A monarquia espanhola, os escândalos e o futuro


A acusação da Infanta Cristina, cuja cumplicidade com o marido parece irrefutável, é mais uma acha na fogueira em que arde a monarquia espanhola.

Iñaki Urdangarin, vem sendo acusado do desvio de fundos, fraude, falsificação e tráfico de influência, além de infrações fiscais e possível lavagem de dinheiro. Não é provável que a mulher desconheça os negócios suspeitos do marido de que ela também beneficia.

É difícil e delicado investigar a família real espanhola, a derradeira herança franquista intocada, mas, para o juiz José Castro, já deixou de ser intocável e os duques de Palma respondem pela apropriação de fundos públicos, como qualquer plebeu de mau porte.

Desde que o direito perdeu a origem divina, as monarquias são instituições de adorno ou tradições exóticas que exigem um comportamento imaculado para serem toleradas. No caso espanhol não se trata de uma tradição continuada mas de um abcesso legado pelo genocida Francisco Franco que derrubou a República, sufragada pelo povo espanhol.

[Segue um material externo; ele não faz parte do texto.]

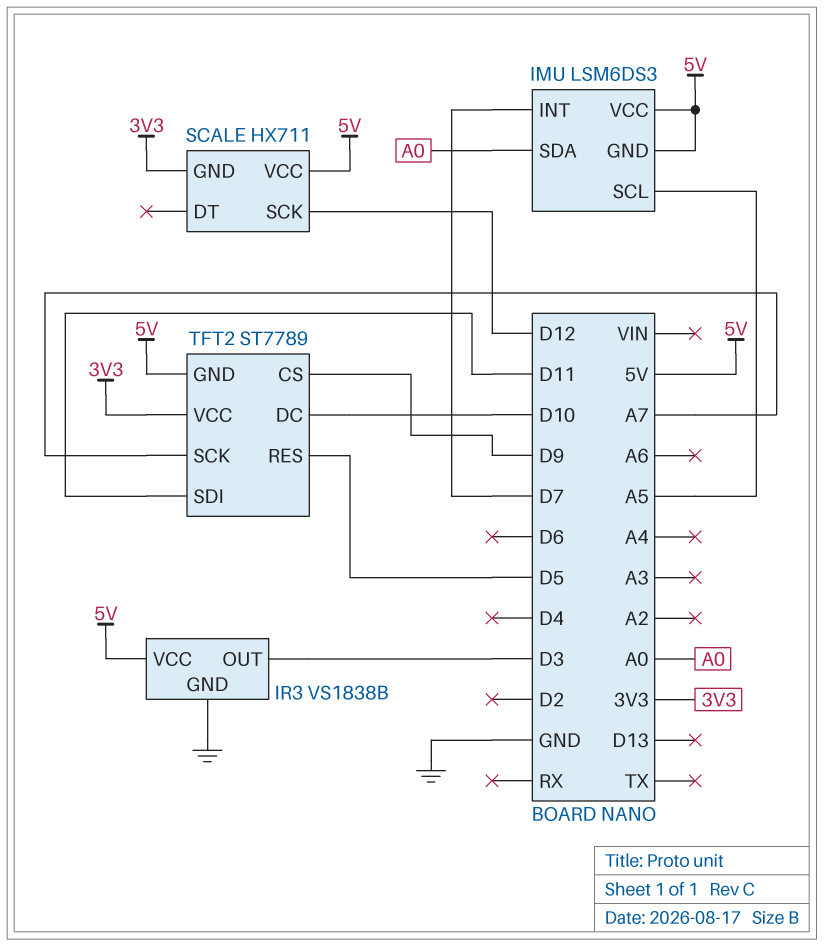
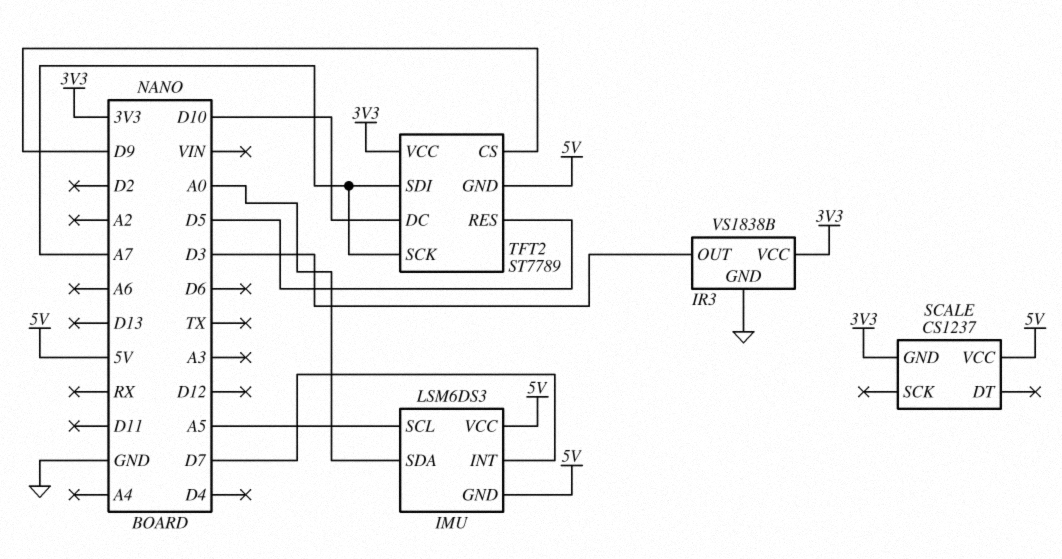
IR3 pin VCC: 5V -> 3V3
SCALE: HX711 -> CS1237
SCALE pin SCK: D12 -> none
TFT2 pin SDI: D11 -> A7

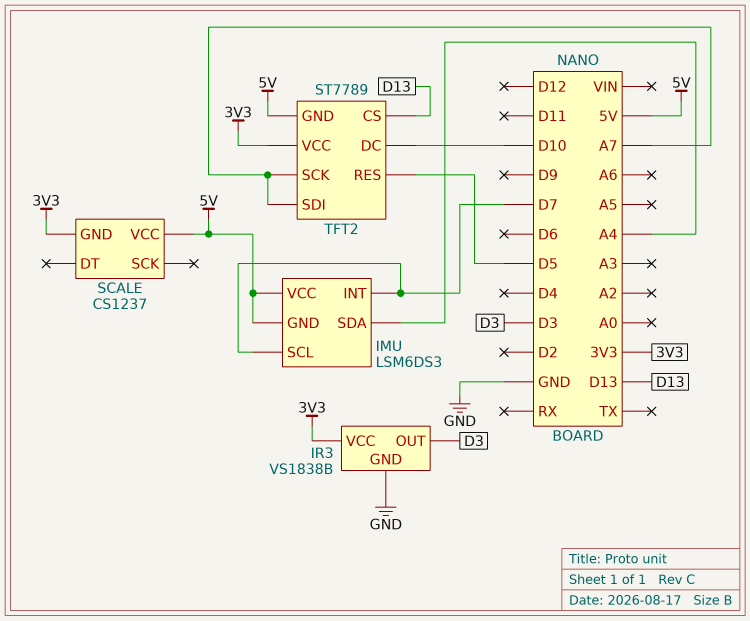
IMU pin SCL: A5 -> D7
IMU pin SDA: A0 -> A4
TFT2 pin CS: D9 -> D13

Não vem ao caso recordar a orgia de sangue que dos dois lados da barricada manchou a Espanha durante a cruenta guerra civil de 1936/39, mas convém lembrar que foi Franco que, depois de vencida a guerra, continuou a executar centenas de milhares de espanhóis de forma sumária. A vitória fascista, abençoada pelo Papa, que a designou ‘cruzada’, foi a mais sangrenta tirania de que havia memória. É inútil regressar aos crimes hediondos, de que há abundantes testemunhos históricos, e às cumplicidades que os permitiram.

A monarquia espanhola é uma espécie de última vontade de Franco que o rei perpetua. As hormonas e as relações enegrecem Juan Carlos, e a comunicação social não precisa de licença para investigar o passado e escrutinar o presente.

O boato posto a circular sobre a inestimável contribuição real para o fracasso do golpe de Estado perpetrado pelo grotesco militar Tejero Molina, que invadiu o parlamento, já não basta para apagar a nódoa do seu compromisso com o monstro que o escolheu.

A única apólice da monarquia continua a ser o medo com que Franco oprimiu o País em doses de intolerável crueldade. Há medo da desintegração de Espanha, de que se julga ser cimento o regime que o povo não sufragou e o rei que o ditador legou. Teme-se os demónios totalitários, que podem voltar, a violência, os desaparecidos, as valas comuns, as crianças roubadas, a pena de morte e a aliança entre um caudilho e a Igreja que tarda em democratizar-se.

Um dia, vencidos o medo e a crise económica, a Espanha regressará à República. Viva a República!

 Ponte Europa / Sorumbático

Comentários

e-pá! disse…
O problema espanhol é mais vasto. Trata-se do desmoronamento do actual quadro institucional que resistiu (sobreviveu) à transição do franquismo.
A casa real foi o instrumento concebido pelo ditador para 'segurar' as reivindicações autonómicas e independentistas, mantendo acesa a ideia nacionalista de 'Espanha'.
Mas o franquismo foi o grande e dramático 'sobressalto espanhol' do séc. XX. Deixou imensas sequelas, essencialmente humanitárias e, também, no âmbito democrático.
A situação vivida hoje pelos representantes da disnatia Bourbon e, por outro lado, no interior do PP (um 'aggiornamento' do franquismo), que actualmente detém o poder executivo, apresenta um denominador comum: uma desmesurada corrupção (de valores e financeira).
Os 'casos Nóos e Bárcenas' são a ponta do iceberg deste ambiente profundamente marcado por escândalos.
Os seus efeitos sobre o actual quadro institucional não tardarão.
O regresso aos ideais republicanos (incluindo a sua componente ética) aparece como sendo uma incortornável saída para a actual crise de regime.
Preocupante será, por outro lado, o facto de, no espectro político espanhol, não existirem forças políticas de 'índole republicana' actuantes, credíveis e mobilizadoras.
O risco de a situação 'cair de podre' é elevado. E, como nos demosnstra a História, a saída atabalhoada de crises de regime, não é obrigatoriamente uma 'solução democrática'...
Este o grande risco que o regime corre - em termos de futuro - em 'Espanha'.